Sean Smith, Department of Philisophy

TA Teaching Excellence Award 2015

HOW DO YOU ENVISION WHAT IT MEANS TO BE A GREAT TEACHER IN YOUR DISCIPLINE?
Being a great philosophy teacher means finding a balance between two pedagogical types; I call them, ‘the midwife’ and ‘the drill sergeant’. The first of these is all about kindness and listening. You have to create a safe space where students can use their imaginations to take risks and think in new ways. The latter of these is about rigor and intensity. You also have to push students and create a space that not only invites creativity but requires hard work and focus. I find myself striving for a balance of these in my approach to teaching.

YOU RECEIVED A 2014 TEACHING EXCELLENCE AWARD. WHAT DOES THIS RECOGNITION MEAN TO YOU?
I didn’t even know the award existed until I was informed by the Professor I was TAing for that term that I had been nominated by a student and that he (my Professor) was going to nominate me himself. It felt really good to be nominated. 2014 was a tough year for me and like many graduate students, validation, when it comes, can have a powerful psychological impact. However good I might have felt, what matters most for me is that the students take something away from their time in the class that resonates not just intellectually or academically, but also existentially. Intellectual work needs to empower people to be better versions of themselves; developing domain-specific expertise is not enough. To actually win the award was surprising and quite an honor. I have done my best, in my short time as a TA, to connect in a deep way with students through my enthusiasm for the content of the courses and my enjoyment of philosophy more generally. I see it as a way of life as much as anything else, and I try to embody that in my teaching. It is deeply gratifying to know that my efforts have resonated with students.
 
CAN YOU RECALL A TEACHER WHO INSPIRED YOU?
My teaching mentor is a philosopher at this University named Mark Kingwell. He’s been an invaluable guide and interlocutor on many fronts, pedagogical, philosophical, professional or otherwise. I count myself very lucky to have people like him in my life. I’ve learned a lot from watching him teach and his positive feedback has given me confidence where once there was uncertainty and insecurity. I should also mention my supervisor Evan Thompson. His work embodies the cutting edge of cross-cultural and inter-disciplinary research on the mind. From him I have learned how to engage non-Western modes of inquiry while staying current with cutting edge neuroscience and psychology. That kind of synthesis-oriented approach to thinking about the nature of the mind has been essential to my development as both a student and teacher of philosophy. His feedback on my work over the years has been unyielding, thorough and often devastating, but always against a background of encouragement and kindness. I have done my best to embody this approach in my feedback to my students. I owe them both a rather large debt of gratitude.

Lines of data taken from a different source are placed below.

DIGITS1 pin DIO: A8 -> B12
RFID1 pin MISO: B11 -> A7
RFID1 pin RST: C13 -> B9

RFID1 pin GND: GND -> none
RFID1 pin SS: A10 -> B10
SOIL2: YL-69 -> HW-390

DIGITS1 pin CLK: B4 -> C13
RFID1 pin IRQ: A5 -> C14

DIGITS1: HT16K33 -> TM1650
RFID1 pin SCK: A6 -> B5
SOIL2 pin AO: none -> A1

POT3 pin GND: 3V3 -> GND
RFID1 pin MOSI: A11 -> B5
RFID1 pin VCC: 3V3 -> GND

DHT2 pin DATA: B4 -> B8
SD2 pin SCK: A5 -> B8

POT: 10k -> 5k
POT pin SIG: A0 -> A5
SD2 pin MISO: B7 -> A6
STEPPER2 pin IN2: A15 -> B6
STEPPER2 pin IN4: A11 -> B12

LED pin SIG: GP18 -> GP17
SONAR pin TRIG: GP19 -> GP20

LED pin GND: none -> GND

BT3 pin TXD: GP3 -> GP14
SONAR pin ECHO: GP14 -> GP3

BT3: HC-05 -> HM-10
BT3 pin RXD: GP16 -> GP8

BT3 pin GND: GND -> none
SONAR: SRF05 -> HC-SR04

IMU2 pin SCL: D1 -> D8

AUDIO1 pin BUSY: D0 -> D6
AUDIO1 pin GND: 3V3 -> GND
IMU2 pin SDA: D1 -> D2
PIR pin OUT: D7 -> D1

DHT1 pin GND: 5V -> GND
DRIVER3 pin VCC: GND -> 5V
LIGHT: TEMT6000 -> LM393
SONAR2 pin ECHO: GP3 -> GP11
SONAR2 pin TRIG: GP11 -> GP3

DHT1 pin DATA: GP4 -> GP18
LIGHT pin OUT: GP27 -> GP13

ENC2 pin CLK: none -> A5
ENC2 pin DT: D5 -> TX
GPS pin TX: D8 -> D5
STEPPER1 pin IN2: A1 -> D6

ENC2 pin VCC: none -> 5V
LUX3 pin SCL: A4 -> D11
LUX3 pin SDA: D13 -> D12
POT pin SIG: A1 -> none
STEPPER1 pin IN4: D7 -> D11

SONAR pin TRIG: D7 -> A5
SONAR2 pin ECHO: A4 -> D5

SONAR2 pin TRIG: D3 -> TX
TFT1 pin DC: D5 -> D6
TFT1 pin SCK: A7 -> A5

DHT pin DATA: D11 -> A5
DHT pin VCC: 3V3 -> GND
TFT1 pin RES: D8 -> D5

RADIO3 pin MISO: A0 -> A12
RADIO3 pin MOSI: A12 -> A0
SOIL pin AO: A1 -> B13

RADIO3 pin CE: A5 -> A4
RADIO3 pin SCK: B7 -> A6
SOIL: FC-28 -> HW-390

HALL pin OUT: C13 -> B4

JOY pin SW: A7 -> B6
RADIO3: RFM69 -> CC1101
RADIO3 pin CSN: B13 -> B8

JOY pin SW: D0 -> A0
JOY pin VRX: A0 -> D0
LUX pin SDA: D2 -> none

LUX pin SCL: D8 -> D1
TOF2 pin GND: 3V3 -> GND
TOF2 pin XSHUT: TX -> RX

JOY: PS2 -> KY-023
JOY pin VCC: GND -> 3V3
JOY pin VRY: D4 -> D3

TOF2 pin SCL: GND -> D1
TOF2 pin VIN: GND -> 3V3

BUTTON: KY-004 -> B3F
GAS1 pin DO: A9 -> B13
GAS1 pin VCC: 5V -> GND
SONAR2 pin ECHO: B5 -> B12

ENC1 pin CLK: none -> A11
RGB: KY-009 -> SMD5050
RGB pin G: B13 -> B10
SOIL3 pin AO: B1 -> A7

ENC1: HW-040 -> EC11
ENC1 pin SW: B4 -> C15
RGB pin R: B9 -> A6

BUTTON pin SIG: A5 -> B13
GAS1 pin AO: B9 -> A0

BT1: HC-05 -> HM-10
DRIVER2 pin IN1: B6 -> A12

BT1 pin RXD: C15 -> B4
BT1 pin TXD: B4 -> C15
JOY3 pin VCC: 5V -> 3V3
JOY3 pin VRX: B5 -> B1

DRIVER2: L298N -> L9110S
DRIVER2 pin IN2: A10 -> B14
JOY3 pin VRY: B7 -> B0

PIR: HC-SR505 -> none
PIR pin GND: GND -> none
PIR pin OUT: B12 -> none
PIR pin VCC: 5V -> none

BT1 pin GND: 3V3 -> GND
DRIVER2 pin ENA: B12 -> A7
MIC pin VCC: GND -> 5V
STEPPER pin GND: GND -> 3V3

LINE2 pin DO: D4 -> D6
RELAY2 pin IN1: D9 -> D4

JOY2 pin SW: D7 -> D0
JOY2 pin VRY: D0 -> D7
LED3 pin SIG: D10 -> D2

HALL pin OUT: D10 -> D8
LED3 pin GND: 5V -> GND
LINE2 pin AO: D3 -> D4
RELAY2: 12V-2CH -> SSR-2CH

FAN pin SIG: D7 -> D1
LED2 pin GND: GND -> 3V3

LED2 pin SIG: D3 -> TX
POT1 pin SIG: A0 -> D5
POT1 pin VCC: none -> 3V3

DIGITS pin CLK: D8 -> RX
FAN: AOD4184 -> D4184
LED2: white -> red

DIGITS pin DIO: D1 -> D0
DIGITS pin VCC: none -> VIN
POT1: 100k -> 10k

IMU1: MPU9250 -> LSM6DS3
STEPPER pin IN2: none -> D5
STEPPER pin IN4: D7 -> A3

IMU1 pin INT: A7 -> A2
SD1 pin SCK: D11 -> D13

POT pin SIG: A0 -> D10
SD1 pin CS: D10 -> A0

WHAT ADVICE WOULD YOU GIVE TO NEW TAs?
My advice would be to not give into the temptations of cynicism and indifference. Love and respect your undergraduates. Like you, they are swimming within the currents of professional and existential precarity. Try to be aware of that, especially if you’re grading a batch of papers that is less on point than you might have desired or expected. Your tutelage to them is both a privilege and sacred duty. Have the courage to actually care about their well-being and this will empower you to deliver whatever content you are tasked with delivering in a way that will profoundly enrich your experience and theirs.